If you’ve been to your dentist for a checkup lately and had your mouth X-rayed, you may have noticed some procedural changes that indicate technological advances are migrating from industrial applications of nondestructive testing (NDT).
The last time I visited my dentist, I no longer had to put that uncomfortable cardboard film-holder in my jaw while the nearby assistant carefully positioned a big X-ray tube. Instead, I placed my chin on a metal positioning tab, as a small piece of machinery made its way around my head.

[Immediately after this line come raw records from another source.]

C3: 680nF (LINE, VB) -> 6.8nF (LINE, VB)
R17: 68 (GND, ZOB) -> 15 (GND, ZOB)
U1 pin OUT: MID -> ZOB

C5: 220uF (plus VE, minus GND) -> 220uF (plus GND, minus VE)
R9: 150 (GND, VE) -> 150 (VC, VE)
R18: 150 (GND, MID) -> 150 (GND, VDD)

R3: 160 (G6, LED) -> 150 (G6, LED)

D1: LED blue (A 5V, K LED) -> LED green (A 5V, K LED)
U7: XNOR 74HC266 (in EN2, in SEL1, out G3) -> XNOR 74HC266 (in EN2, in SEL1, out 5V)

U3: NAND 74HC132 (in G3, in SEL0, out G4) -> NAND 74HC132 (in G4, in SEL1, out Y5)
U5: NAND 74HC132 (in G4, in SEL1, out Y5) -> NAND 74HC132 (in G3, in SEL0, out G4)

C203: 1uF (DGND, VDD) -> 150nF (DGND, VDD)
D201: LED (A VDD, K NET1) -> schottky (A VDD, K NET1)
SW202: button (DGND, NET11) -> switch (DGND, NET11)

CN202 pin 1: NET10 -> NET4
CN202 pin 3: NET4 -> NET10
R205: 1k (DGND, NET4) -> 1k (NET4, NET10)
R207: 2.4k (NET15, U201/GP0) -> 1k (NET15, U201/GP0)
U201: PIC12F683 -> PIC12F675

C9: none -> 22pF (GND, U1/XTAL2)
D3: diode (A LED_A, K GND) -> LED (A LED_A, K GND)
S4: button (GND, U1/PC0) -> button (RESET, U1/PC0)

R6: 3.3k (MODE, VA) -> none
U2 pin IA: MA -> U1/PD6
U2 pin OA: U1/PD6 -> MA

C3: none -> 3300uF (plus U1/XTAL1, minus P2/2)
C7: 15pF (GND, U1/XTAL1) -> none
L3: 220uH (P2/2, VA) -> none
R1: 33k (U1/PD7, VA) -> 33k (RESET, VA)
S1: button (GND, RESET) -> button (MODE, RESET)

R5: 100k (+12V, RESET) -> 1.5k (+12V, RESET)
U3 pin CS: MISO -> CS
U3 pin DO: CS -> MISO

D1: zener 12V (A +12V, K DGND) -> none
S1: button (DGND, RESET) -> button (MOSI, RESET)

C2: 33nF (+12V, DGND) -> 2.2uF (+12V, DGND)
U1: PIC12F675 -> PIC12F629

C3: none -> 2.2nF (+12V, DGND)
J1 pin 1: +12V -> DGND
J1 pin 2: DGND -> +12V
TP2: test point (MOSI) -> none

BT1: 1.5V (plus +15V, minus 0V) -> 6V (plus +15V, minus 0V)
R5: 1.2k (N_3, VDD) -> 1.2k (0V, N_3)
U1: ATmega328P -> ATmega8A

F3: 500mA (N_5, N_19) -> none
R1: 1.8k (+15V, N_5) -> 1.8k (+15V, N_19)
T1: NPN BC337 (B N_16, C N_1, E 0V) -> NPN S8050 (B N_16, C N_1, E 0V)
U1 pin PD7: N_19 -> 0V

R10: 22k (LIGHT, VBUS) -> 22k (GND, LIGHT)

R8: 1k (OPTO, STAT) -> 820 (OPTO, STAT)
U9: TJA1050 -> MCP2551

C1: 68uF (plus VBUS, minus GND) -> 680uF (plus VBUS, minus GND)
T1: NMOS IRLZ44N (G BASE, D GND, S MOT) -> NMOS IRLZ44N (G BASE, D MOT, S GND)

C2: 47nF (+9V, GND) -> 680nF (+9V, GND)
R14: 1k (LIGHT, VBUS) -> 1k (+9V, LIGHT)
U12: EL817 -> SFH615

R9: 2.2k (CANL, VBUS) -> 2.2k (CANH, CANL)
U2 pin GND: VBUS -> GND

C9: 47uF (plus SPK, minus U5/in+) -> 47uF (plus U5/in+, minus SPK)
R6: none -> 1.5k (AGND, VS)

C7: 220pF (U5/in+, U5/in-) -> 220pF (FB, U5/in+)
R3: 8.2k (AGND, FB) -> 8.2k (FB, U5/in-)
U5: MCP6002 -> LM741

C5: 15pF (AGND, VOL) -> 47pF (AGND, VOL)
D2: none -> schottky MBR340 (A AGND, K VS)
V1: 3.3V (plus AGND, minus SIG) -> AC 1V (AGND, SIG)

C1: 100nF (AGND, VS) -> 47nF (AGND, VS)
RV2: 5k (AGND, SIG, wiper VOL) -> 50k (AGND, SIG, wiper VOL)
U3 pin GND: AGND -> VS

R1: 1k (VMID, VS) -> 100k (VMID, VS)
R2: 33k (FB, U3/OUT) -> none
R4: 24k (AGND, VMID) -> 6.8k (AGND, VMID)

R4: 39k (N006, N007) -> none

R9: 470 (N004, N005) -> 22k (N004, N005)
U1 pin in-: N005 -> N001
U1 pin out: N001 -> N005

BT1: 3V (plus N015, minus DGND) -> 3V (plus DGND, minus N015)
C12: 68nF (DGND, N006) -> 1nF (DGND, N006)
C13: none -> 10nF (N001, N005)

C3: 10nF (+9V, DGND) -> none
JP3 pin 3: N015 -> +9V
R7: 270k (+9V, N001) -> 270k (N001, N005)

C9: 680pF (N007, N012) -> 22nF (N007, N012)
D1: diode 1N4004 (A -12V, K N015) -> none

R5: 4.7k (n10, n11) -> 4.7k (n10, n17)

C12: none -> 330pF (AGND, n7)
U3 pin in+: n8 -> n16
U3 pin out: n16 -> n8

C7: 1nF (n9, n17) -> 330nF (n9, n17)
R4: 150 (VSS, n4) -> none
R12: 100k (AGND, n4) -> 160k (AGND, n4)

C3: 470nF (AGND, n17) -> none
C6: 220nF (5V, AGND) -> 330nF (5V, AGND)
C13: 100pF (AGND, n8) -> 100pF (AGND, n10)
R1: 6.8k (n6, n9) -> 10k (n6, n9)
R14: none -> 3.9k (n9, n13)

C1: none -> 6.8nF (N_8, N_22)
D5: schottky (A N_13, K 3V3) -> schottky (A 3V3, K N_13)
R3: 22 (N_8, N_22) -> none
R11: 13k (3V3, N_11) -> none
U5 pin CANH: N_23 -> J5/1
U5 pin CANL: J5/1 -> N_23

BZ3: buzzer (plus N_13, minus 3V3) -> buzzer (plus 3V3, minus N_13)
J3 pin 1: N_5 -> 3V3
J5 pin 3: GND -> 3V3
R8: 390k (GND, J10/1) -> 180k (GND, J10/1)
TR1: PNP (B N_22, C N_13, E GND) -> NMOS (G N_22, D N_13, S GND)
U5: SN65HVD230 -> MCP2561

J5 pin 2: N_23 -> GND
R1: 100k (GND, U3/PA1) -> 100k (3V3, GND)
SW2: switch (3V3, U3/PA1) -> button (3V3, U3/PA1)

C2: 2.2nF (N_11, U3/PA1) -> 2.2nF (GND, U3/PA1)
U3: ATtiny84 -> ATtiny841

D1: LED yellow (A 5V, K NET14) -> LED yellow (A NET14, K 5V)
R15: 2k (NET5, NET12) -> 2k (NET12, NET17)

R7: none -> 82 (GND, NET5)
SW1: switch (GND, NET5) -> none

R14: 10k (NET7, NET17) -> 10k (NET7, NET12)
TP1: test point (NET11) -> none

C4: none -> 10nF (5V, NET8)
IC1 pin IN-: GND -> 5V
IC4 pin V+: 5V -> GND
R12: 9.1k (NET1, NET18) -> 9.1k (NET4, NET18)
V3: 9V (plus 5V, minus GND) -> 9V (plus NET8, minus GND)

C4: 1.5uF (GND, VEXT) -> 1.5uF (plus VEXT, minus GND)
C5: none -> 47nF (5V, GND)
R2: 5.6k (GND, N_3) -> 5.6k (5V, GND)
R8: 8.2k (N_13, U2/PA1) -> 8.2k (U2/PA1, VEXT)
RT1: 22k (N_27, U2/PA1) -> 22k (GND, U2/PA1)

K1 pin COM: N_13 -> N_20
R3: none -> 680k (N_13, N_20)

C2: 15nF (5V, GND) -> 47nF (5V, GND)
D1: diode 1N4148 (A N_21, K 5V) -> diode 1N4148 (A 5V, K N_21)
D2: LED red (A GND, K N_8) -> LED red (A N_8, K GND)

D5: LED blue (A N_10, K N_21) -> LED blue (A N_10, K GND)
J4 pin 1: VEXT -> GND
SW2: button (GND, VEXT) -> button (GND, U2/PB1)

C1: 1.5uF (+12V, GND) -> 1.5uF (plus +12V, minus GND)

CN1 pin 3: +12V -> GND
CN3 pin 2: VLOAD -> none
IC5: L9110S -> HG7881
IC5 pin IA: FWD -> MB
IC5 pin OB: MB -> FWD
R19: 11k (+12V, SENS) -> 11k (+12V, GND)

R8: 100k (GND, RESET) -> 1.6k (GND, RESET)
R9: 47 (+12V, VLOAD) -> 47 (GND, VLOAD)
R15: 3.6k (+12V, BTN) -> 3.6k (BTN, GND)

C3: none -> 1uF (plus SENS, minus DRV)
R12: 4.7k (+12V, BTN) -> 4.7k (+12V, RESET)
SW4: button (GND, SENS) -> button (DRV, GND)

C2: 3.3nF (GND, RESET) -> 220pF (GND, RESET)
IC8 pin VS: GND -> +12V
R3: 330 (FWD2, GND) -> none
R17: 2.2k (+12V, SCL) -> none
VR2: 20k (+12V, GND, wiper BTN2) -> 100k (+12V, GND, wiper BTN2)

Soon an entire panoramic display of my teeth and jawline appeared.
This is a very simple example of the type of robotic radiography that is coming of age in the brave new world of industrial NDT. So far, my dentist is still using film, but it seems only a matter of time before he will have the use of digital and computerized applications.
ChangesFor at least 80 years, the industry standard in radiography has been the use of images on film, first used extensively in controlling the process of fusion welds in 1927. World War II saw an explosion in the use of such radiographic techniques and not a lot had changed until recently. The time and materials necessary for photochemical processing created an impetus to seek ways to detect X-ray images without using film.
With the advent of the computer age much work has been done to replace chemical processing with technology that is basically electrical in nature. The last 20 to 30 years have seen rapid growth in digital radiography, which generates a radiograph-like image using electrical detectors that store the image information on a computer.
This basic technology has been accessible for some time, but only recently have costs and standards come to the point where it can be widely used. The two basic processes are computed radiography (CR) and digital radiography (DR). The main difference being that CR still uses a cassette, similar in concept to film, while DR transfers the image directly by the use of electronics to a viewer.
Like film radiography, CR requires exposing the cassette, which is then moved from the inspection site to the reader location. The CR plate is digitally imaged and the image is evaluated on the PC. It is then transferred to a CD or DVD and then erased from the plate so that it can be re-used for another image.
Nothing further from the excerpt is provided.